Getting to know AdGuard v4.0 for Android: Firewall
This is the third article in the series “Getting to know AdGuard v4.0 for Android”. We discuss what has changed compared to v3.6 and share tips on how to get more benefits from our app. Read other articles about AdGuard v4.0
We’re delving deeper into the updated AdGuard for Android. If you don't have the new version yet, you can download it.
This time, we want to tell you about a feature that we are really proud of — Firewall. To understand what it is, let's look at an example.
Imagine this: you buy a new phone and aren't surprised to find apps for making calls, messaging, shopping, and navigating pre-installed. But after a while, you start receiving spam emails, and the manufacturer knows who you talk to and where you go.

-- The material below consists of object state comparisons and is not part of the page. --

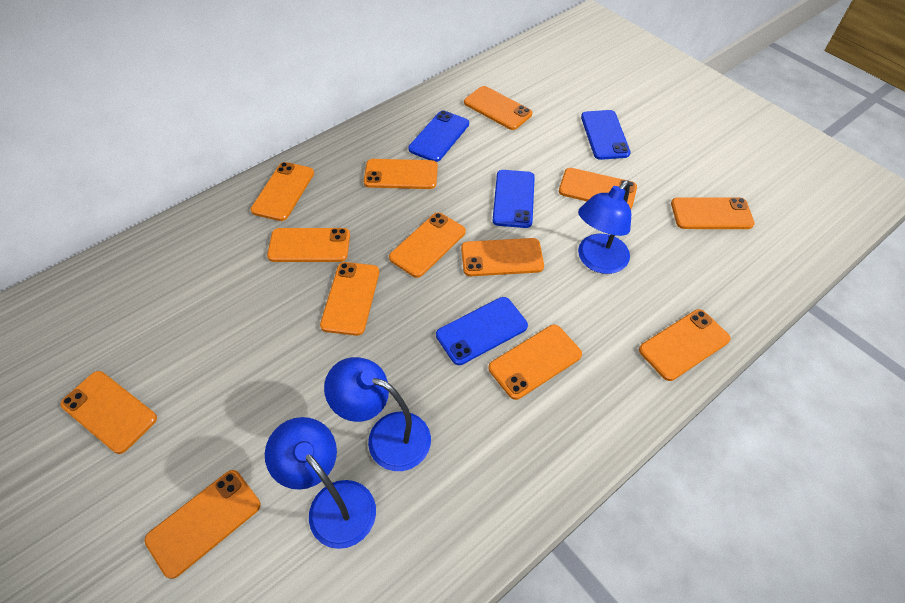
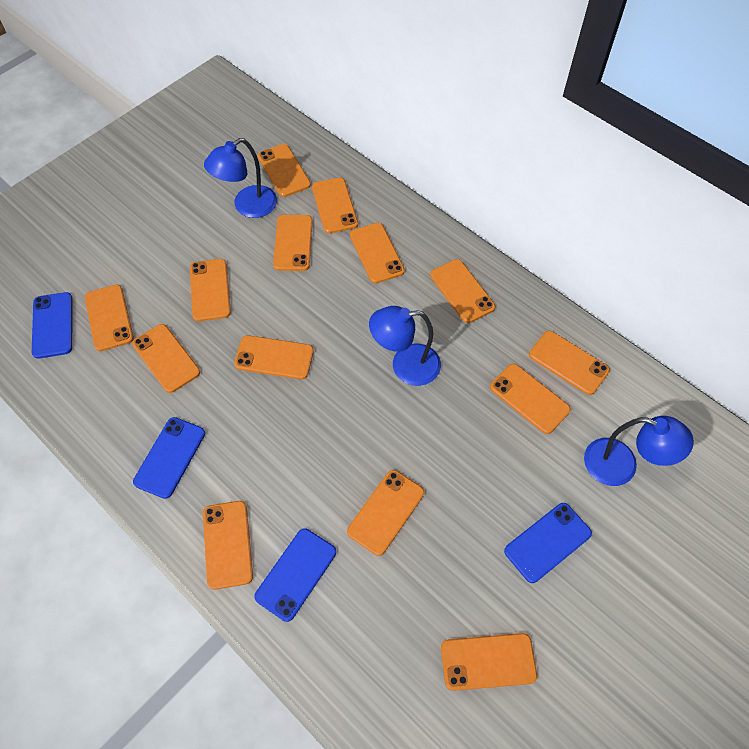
orange phone: 13 -> 14

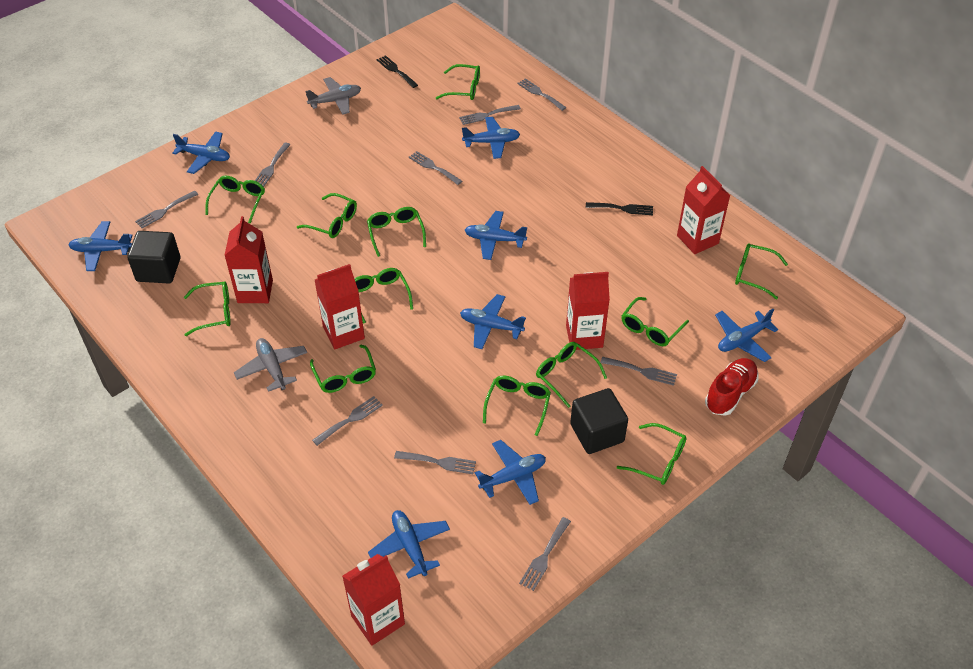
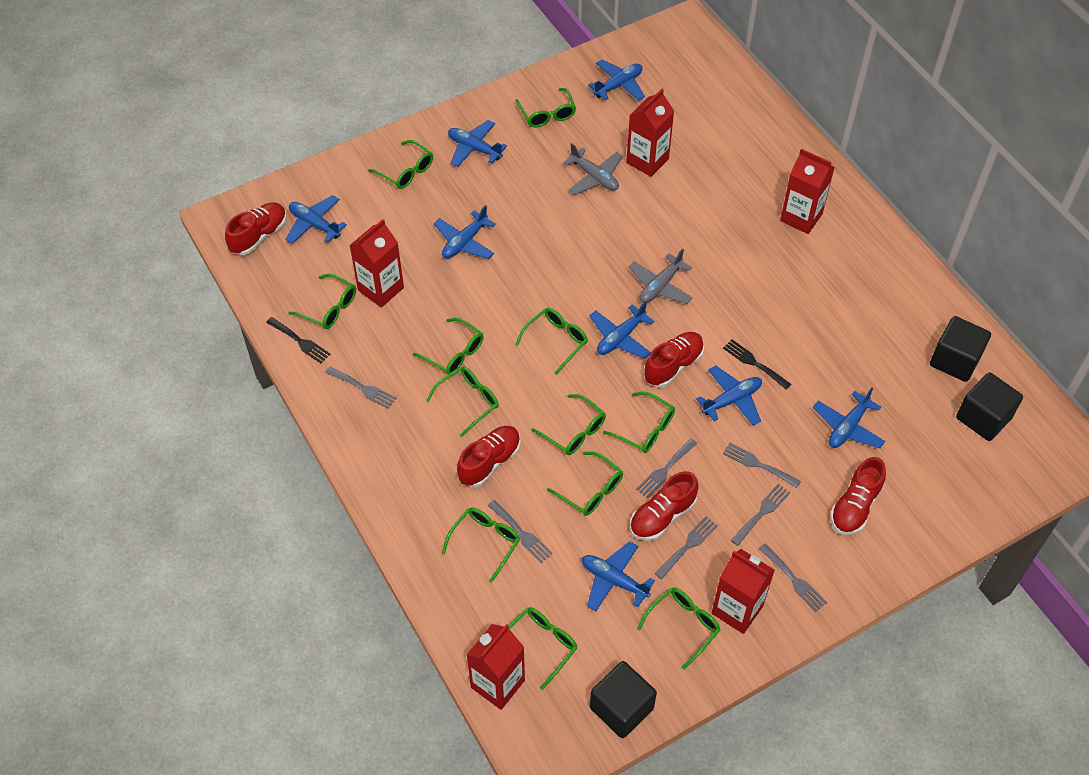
black cube: 2 -> 3
grey fork: 9 -> 7
red shoe: 1 -> 5

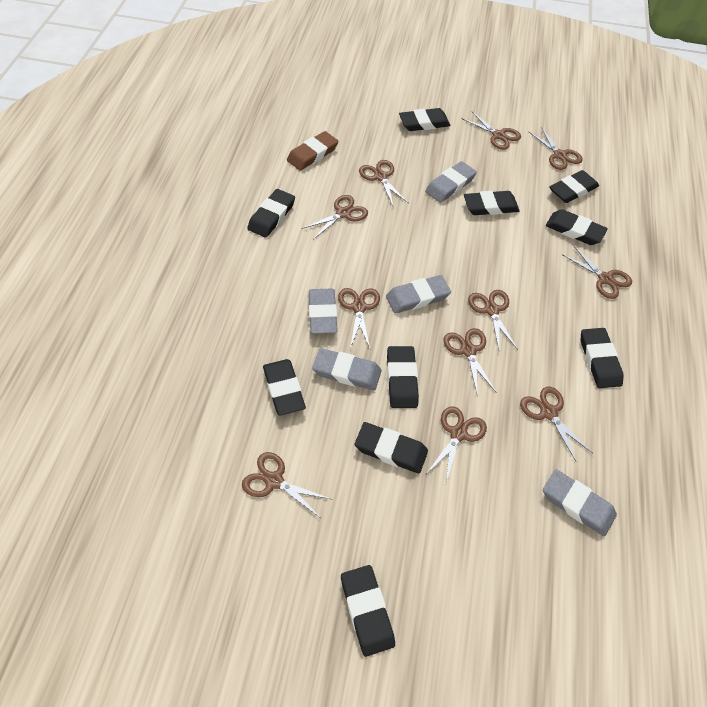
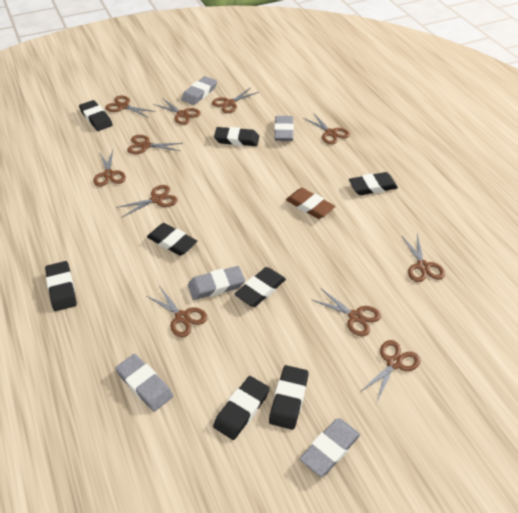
black eraser: 10 -> 8

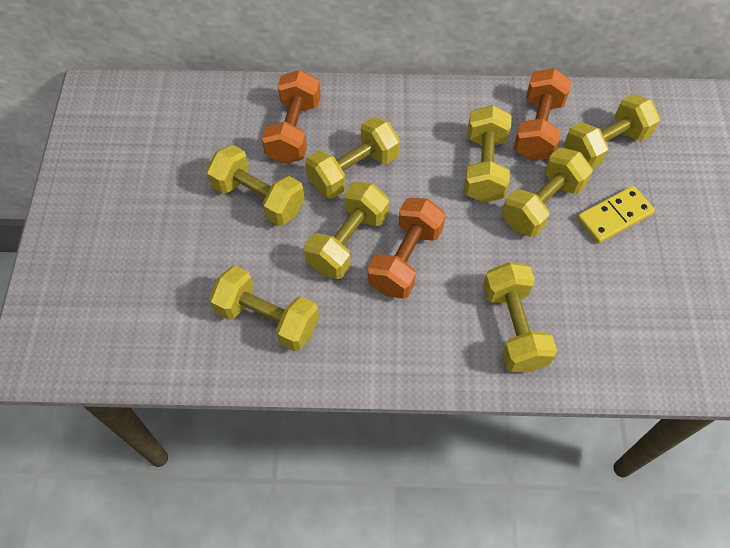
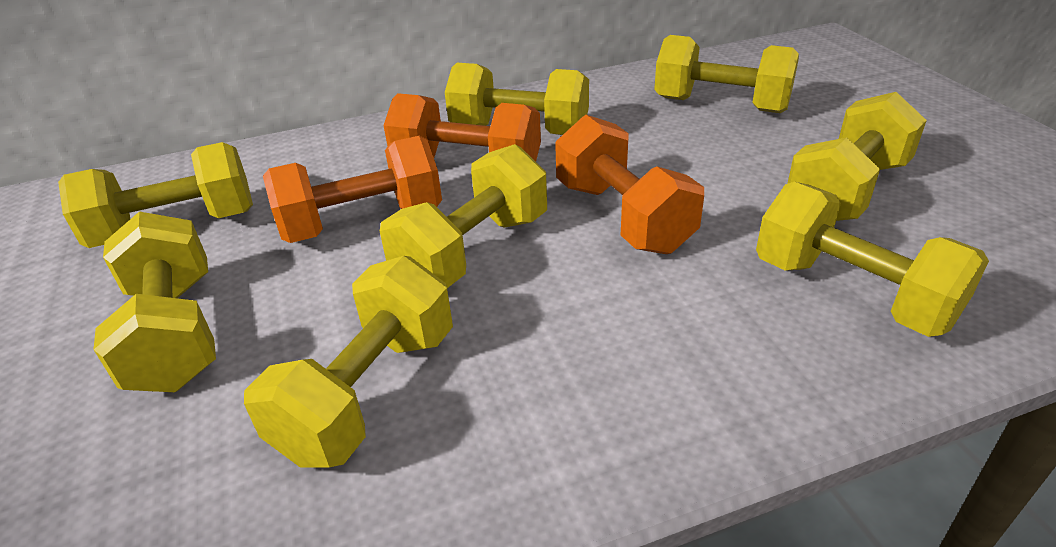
yellow domino: 1 -> 0

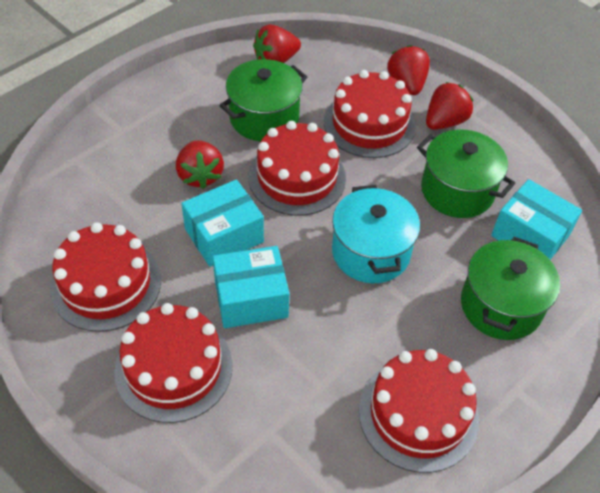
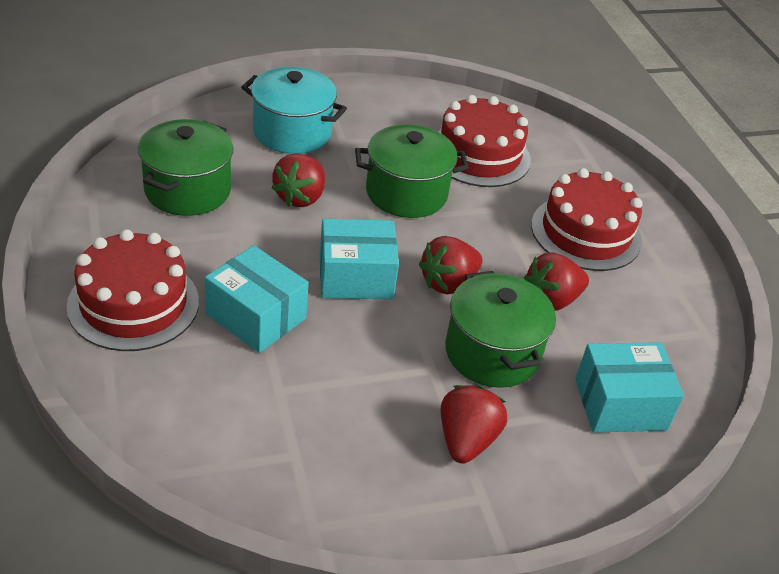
red cake: 5 -> 3

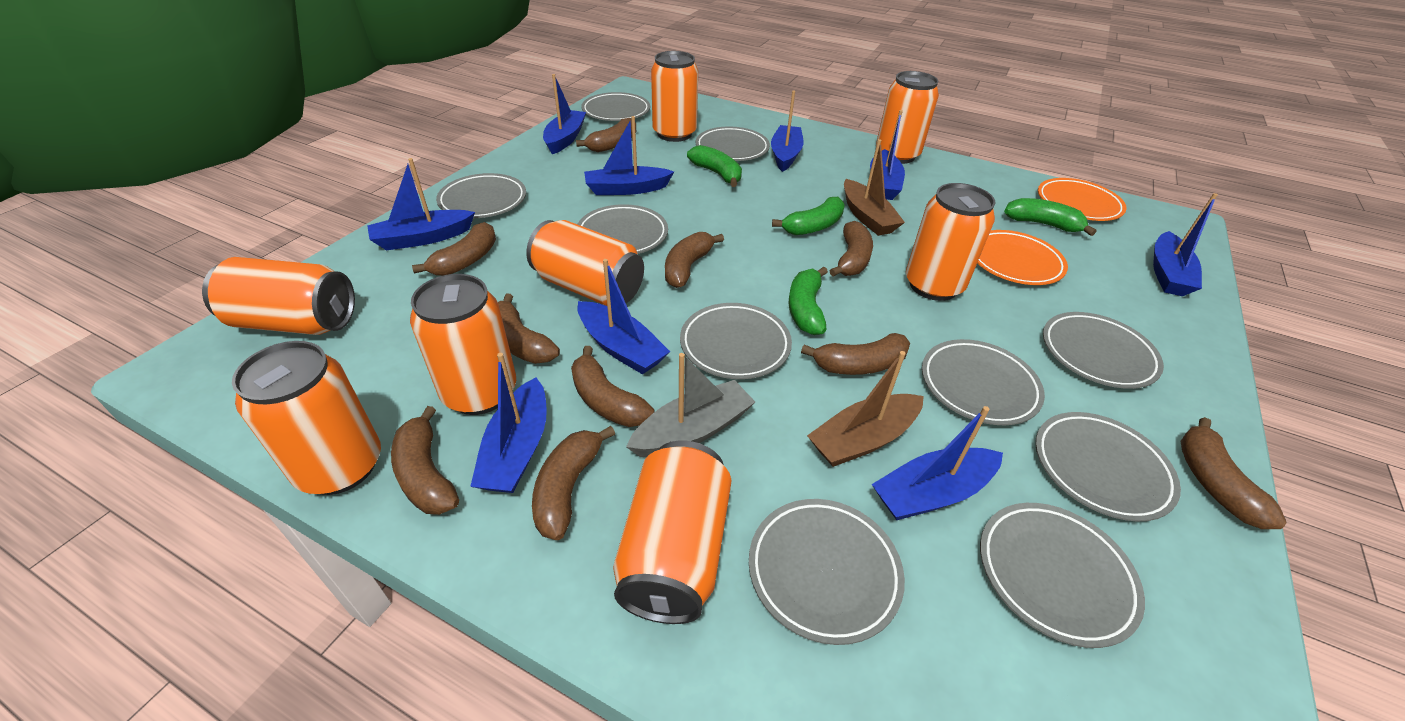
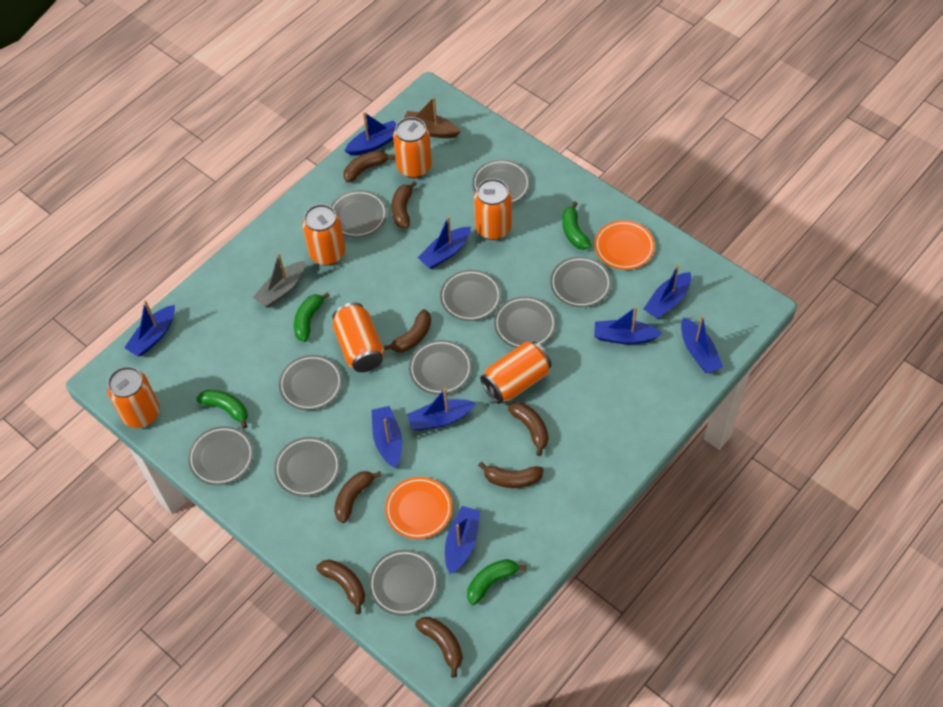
brown banana: 10 -> 8
brown boat: 2 -> 1
orange can: 8 -> 6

It turns out that every time you made a call, the calling app sent both your number and the recipient's number to the manufacturer. And the navigation app shared your GPS coordinates even when your device was idle.
This situation is no fiction — we recently wrote about it in our blog. We also wrote about situations when innocent-looking apps like calculators collected and leaked user data.
What can you do and how can Firewall help?
Firewall is a tool to control your apps’ Internet access. With just a few taps, you can make sure that your calling app or calculator won’t use the Internet.
How Firewall works
Firewall can help you check what apps connect to the network and block access to it for the apps you don’t trust. Plus, you can manage Internet access for the entire device. Let’s see how to use it.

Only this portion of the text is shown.